For roughly the last year I have been working on bringing secure scuttlebutt to the browser. The result of this is ssb-browser-core.
Secure scuttlebutt allows one to write an unforgeable append-only log of messages and to exchange these messages between nodes in a p2p network without a central authority. With this, one can build event sourcing systems.
The first secure scuttlebutt implementation (there are also Go and rust implementations now) is a normal node application and thus requires a lot of things that are not readily available in a browser such as a filesystem and crypto. Filesystem api is provides by random-access-web that for chrome uses the file system api which is quite fast. Crypto is provided by libsodium.js which uses wasm and is roughly 90% the speed of running it natively. The last part is network, he we rely on web sockets which gives us a long running connection to a server somewhere. With epidemic broadcast trees to exchange messages, one can get the latest messages for several hundred feeds (probably also thousands) in a reliable and low latency manor.

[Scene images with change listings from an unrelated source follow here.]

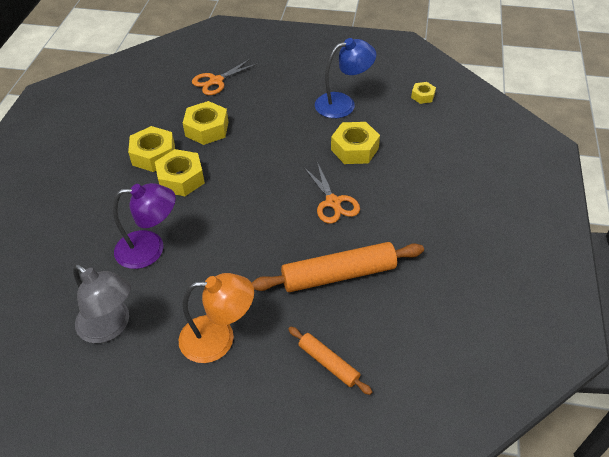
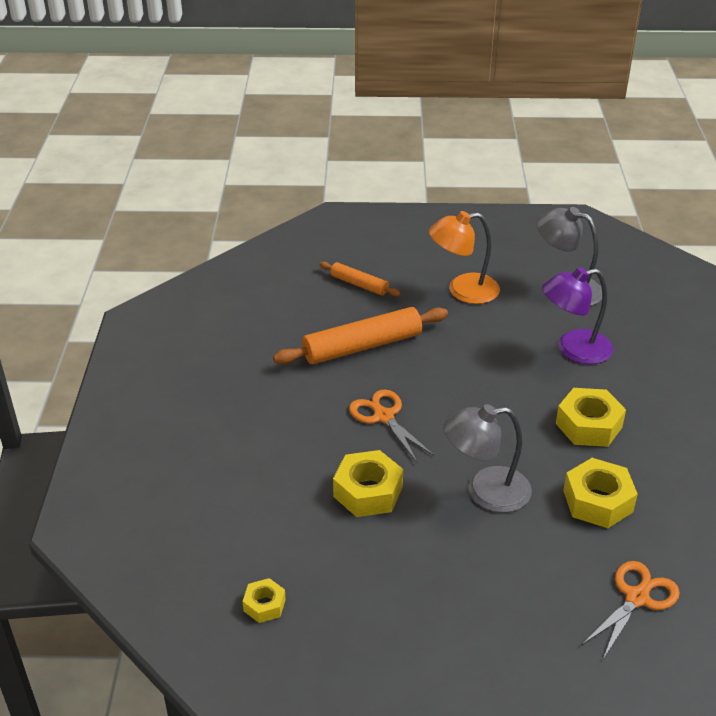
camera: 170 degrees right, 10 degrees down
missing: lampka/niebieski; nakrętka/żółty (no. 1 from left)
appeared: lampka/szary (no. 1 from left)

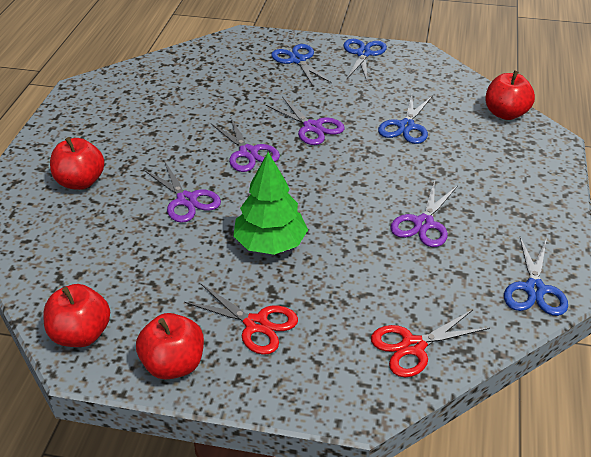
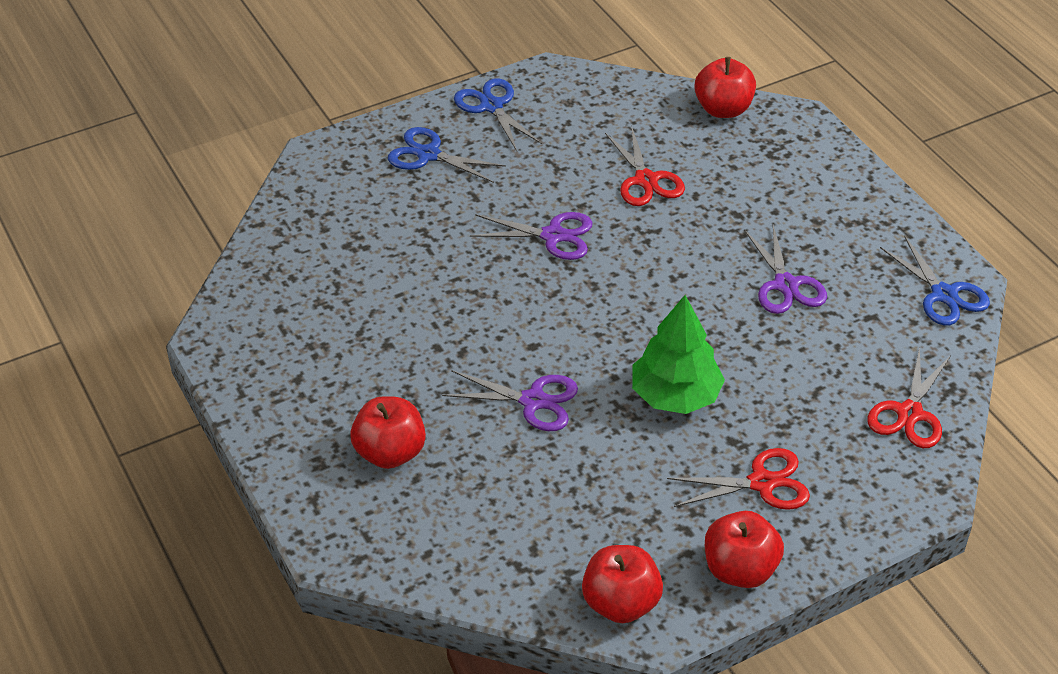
camera: 40 degrees left, 5 degrees up
missing: nożyczki/fioletowy (no. 2 from left)
colour: nożyczki/niebieski (no. 3 from left) to nożyczki/czerwony (no. 1 from left)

With this, one is able to run secure scuttlebutt in any environment where the browser works. This includes Chrome, Firefox, Safari and on android and iOS. By running as a progressive web app it is possible to side step the normal walled garden of the dominant mobile operating systems. Jacob also managed to get it running as a web extension.
The main application for showing what can be built on top of these primitives is a social network called scuttlebutt. In order to test the functionality of the core, I wrote a demo application with most of the basic functionality for having conversations. Other applications that has been built on top of the protocol includes gatherings, chess, git, books.
I did a walkthrough of how it works for a few people in the SSB community. You can watch the video below.
This weekend I’ll be at the University in Basel to discuss SSB and related p2p technologies.